Life Science Compliance Update

December 06, 2016

Money in Medicine Report


In late November, a report was released that focused on money in medicine, and the top thirty drugs that were associated with pharmaceutical industry payments to Oregon doctors. Interestingly, the top thirty list did not include many drugs that are known to be household names. For example, the top three drugs – Bydureon, Invokana, and Toujeo – are prescribed for diabetes, a highly prevalent disease in America. Three others on the list are prescribed for multiple sclerosis, a debilitating condition that is incurable and can be hard to live with. Hysingla, an abuse-deterrent hydrocodone pill, is also high on the list.

According to the series, $2.6 billion in non-research payments were made by drug and device developers to U.S. teaching hospitals and physicians in 2015. In Oregon, 100 doctors collected $9 million in payments from industry.

This is interesting, in part because the media is always harping on the pharmaceutical industry for spending money and having “influence” on physicians. However, this article and the data show that the drugs (at least in Oregon) that are most associated with pharmaceutical industry payments tend to be drugs for diseases that are highly prevalent or diseases that are hard to beat. The author of the series also gives much time and attention to the physicians themselves, who help her (and the public) understand the benefits.

Doctors who receive the payments state that they are “being compensated for their time and expertise, or in several cases, the technology they devised to advance patient care.” They also “argue that safeguards are in place to prevent undue influence from industry, such as a prohibition on receiving royalties from your own practice or even region.”

Dr. L. Nelson Hopkins, a neurosurgeon and president of the Gates Vascular Institute at Buffalo General Medical Center, believes it is important for physicians and industry to have a good relationship, “To say that physicians shouldn’t work with industry is to say that innovation shouldn’t happen. If physicians weren’t working with industry to develop concepts and to advise industry on how it’s going in the marketplace, and working with industry to iterate the product to get better and better, then that technology would be stymied.”
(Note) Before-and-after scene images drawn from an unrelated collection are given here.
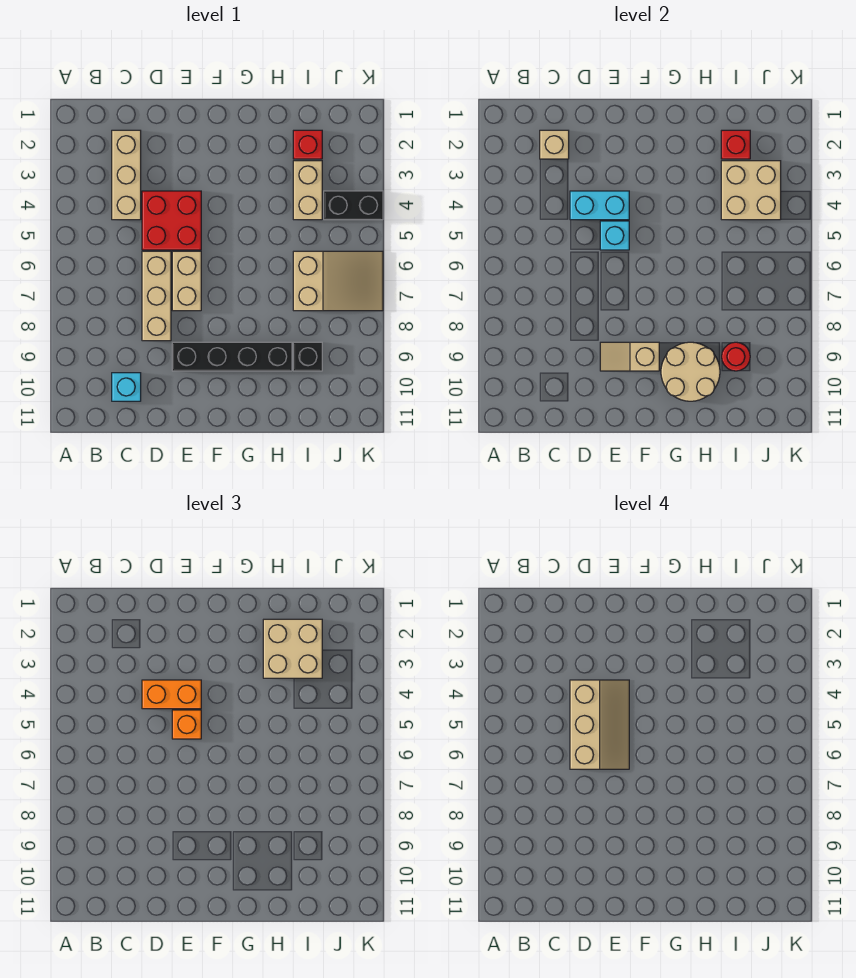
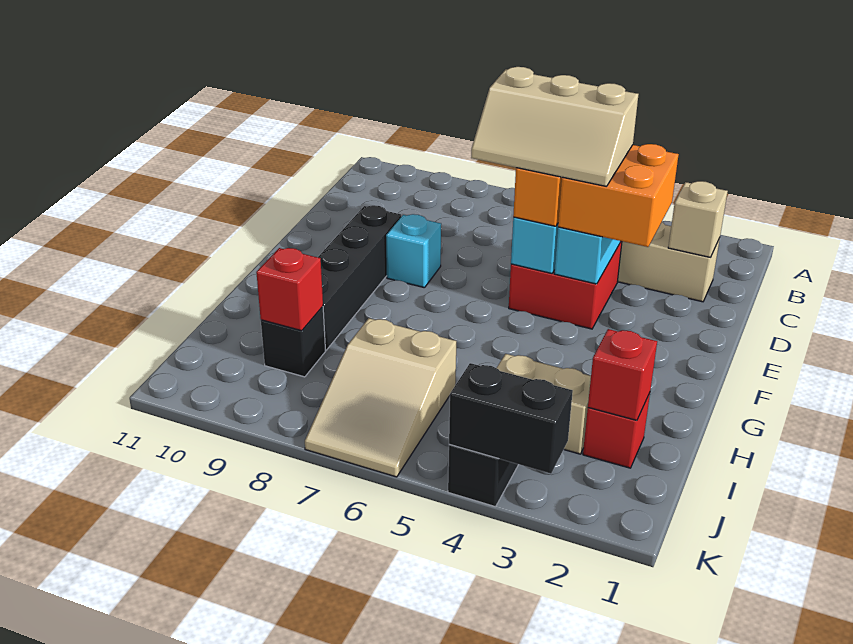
cyan brick C10 level 1 -> cyan brick E8 level 1
orange brick D4:E4 level 3 -> orange brick D3:E4 level 3
tan brick D6:D8 level 1 -> none
tan brick E6:E7 level 1 -> none
tan slope E9:F9 level 2 top F -> none
tan round brick G9:H10 level 2 -> none
tan brick H2:I3 level 3 -> none
tan brick I3:J4 level 2 -> none
red round brick I9 level 2 -> red brick I9 level 2
none -> black brick K3:K4 level 2

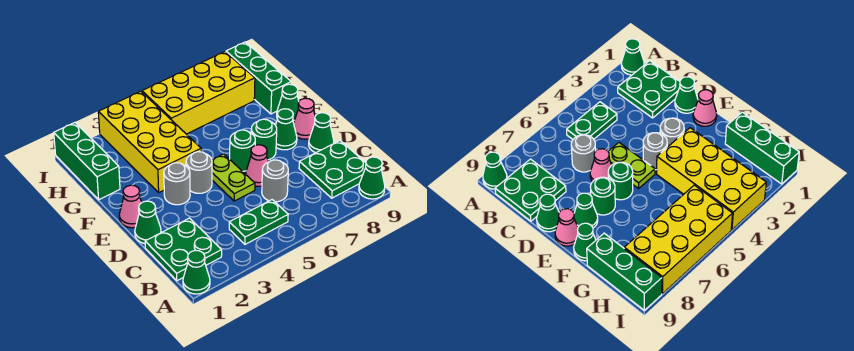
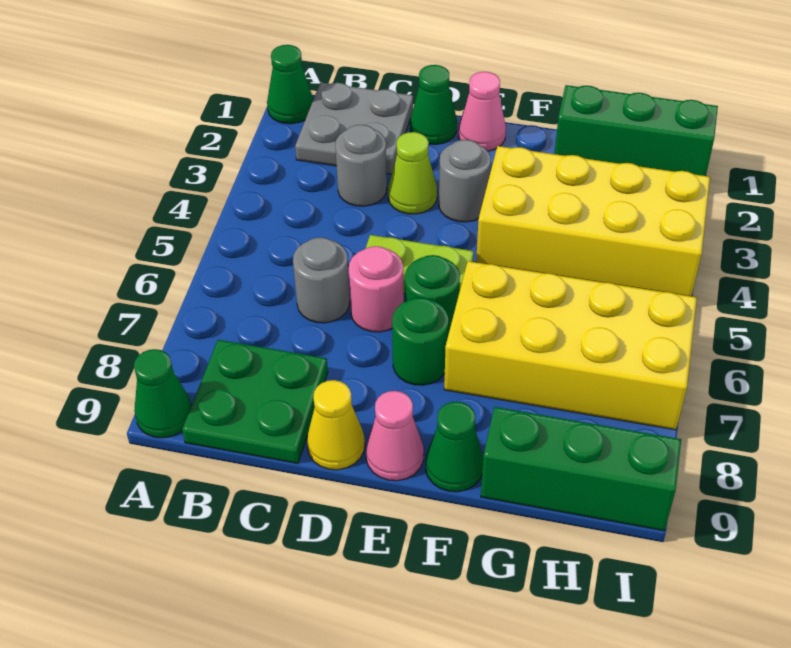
green plate B1:C2 level 1 -> grey plate B1:C2 level 1
green plate B4:B5 level 1 -> none
none -> lime cone D3 level 1
pink cone D6 level 1 -> pink round brick D6 level 1
green cone D9 level 1 -> yellow cone D9 level 1
grey round brick E4 level 1 -> grey round brick C3 level 1
green cone E8 level 1 -> none
yellow brick H5:I8 level 1 -> yellow brick F6:I7 level 1

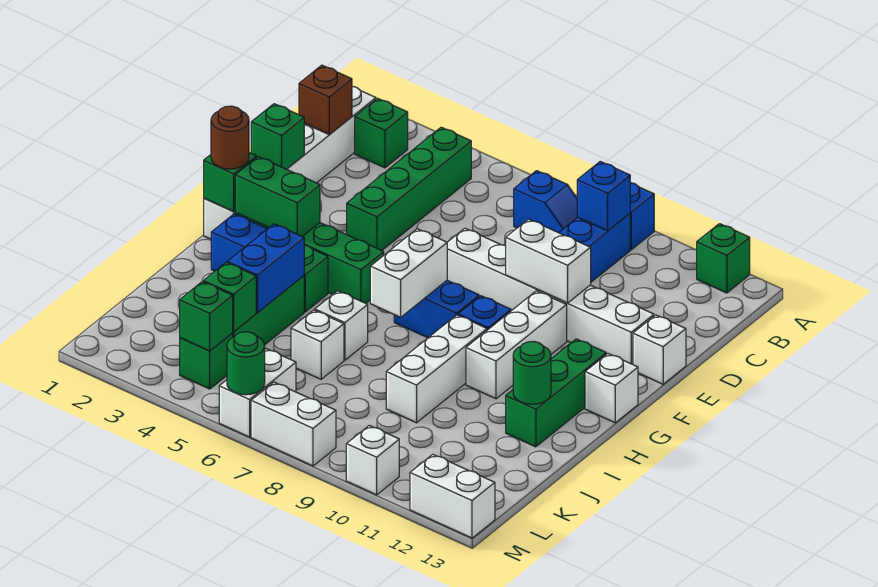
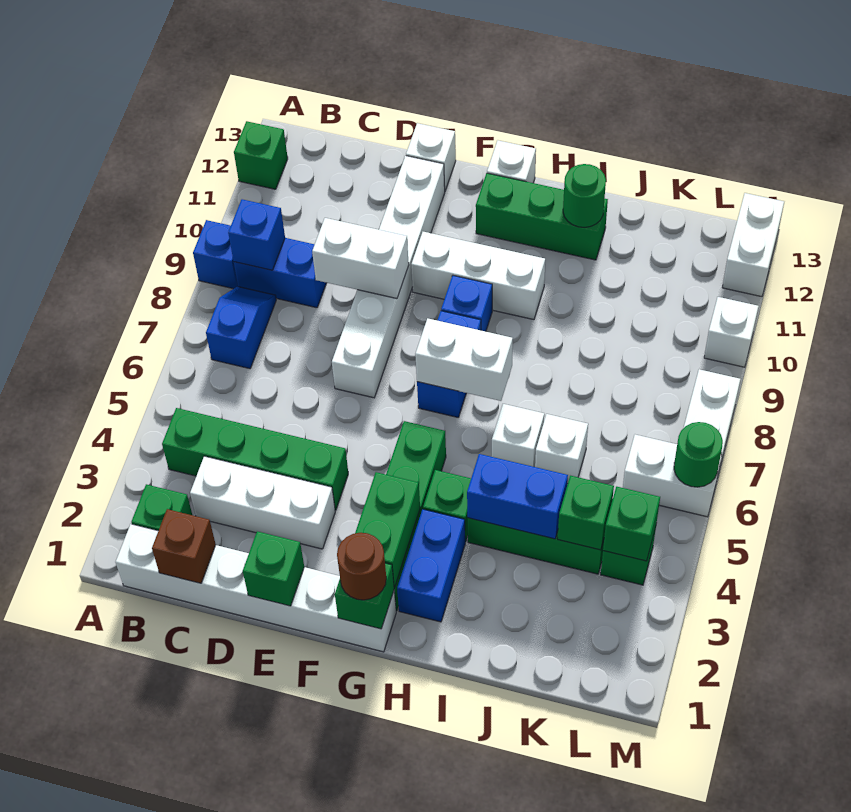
white brick E9:E10 level 2 -> white brick D9:E9 level 2
white brick H9:J9 level 1 -> white brick C3:E3 level 1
Gerald Williams, Jr., both a practicing physician and the president of the American Academy of Orthopaedic Surgeons, notes that it makes sense that many of his group’s members account for a large portion of the non-research compensation because their practice areas account for almost 40 percent of the total health care spending in the United States. Williams states that many orthopedic surgeons fund their own product and equipment innovations, and that even more are asked by device makers to lend their expertise in developing new tools and approaches to delivering care.
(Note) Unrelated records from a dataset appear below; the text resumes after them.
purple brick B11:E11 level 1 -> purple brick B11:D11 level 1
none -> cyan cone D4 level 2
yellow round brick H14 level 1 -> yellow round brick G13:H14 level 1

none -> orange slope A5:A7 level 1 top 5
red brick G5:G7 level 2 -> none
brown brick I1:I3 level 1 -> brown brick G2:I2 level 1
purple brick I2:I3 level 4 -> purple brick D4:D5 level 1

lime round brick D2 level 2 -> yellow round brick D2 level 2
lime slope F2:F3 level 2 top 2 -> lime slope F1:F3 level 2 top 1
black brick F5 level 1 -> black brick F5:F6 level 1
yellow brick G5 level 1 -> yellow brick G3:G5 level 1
Dr. Bryan Mehlhaff, a Springfield urologist who makes presentations about cutting-edge prostate cancer drugs, sums it up quite well, “this is very FDA regulated. A lot of my patients know I’m a speaker and that I participate on advisory boards and ask if I’ve heard anything new. A lot of them like that I’m on top of new developments and on the cutting edge of what might be possible for them.”

September 20, 2016

Legislation Introduced to Modify Hospital Quality Star Ratings Release


We have previously covered another of CMS’ transparency initiatives—its hospital star ratings—and some of the concerns industry has with the program. After a delay, CMS released the star ratings amid significant industry criticism. At the same time, a recent bipartisan bill would require CMS to take down overall hospital quality star ratings. Of note, according to a recent analysis, these rankings have been found to actually further confuse consumers, rather than provide actionable data to improve health care choices and the market overall.

Bill in Congress

Reps. Kathleen Rice (D-N.Y.) and James Renacci (R-Ohio) introduced the bill (Hospital Quality Rating Transparency Act of 2016, H.R. 5927) that would require CMS to remove its newly published overall hospital quality star ratings from its Hospital Compare website and delay the ratings' release for one year. On July 25, it was referred to the House Committee on Energy and Commerce.
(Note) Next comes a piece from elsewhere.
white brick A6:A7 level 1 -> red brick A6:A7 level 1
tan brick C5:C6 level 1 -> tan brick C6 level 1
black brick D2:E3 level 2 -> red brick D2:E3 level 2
Tom Nickels, the American Hospital Association’s executive vice president for government relations and public policy, in a statement said, "We continue to urge CMS to work with hospitals and health systems to provide patients with a rating system that accurately reflects the quality of care provided at their facilities, and will work with Reps. Renacci and Rice to move this legislation forward"

225 members of Congress previously wrote to CMS in April with their concerns over the hospital ratings system. Part of the letter states, “Many prominent hospitals that are in the top echelon of other quality rating reports, and handle the most complex procedures and patients, will receive one or two stars (out of possible five), indicating that they have the poorest quality in comparison to other hospitals".

The lawmakers' specific concerns included CMS' insufficient disclosure of its methodology and the possibility the rating system gives excessive weight to the "patient experience of care" category, as reported by patients, which accounts for 25 percent of a hospital's score, according to CMS's Quality Net website. The remaining criteria categories are outcome (40 percent), efficiency (25 percent), and clinical process of care (10 percent).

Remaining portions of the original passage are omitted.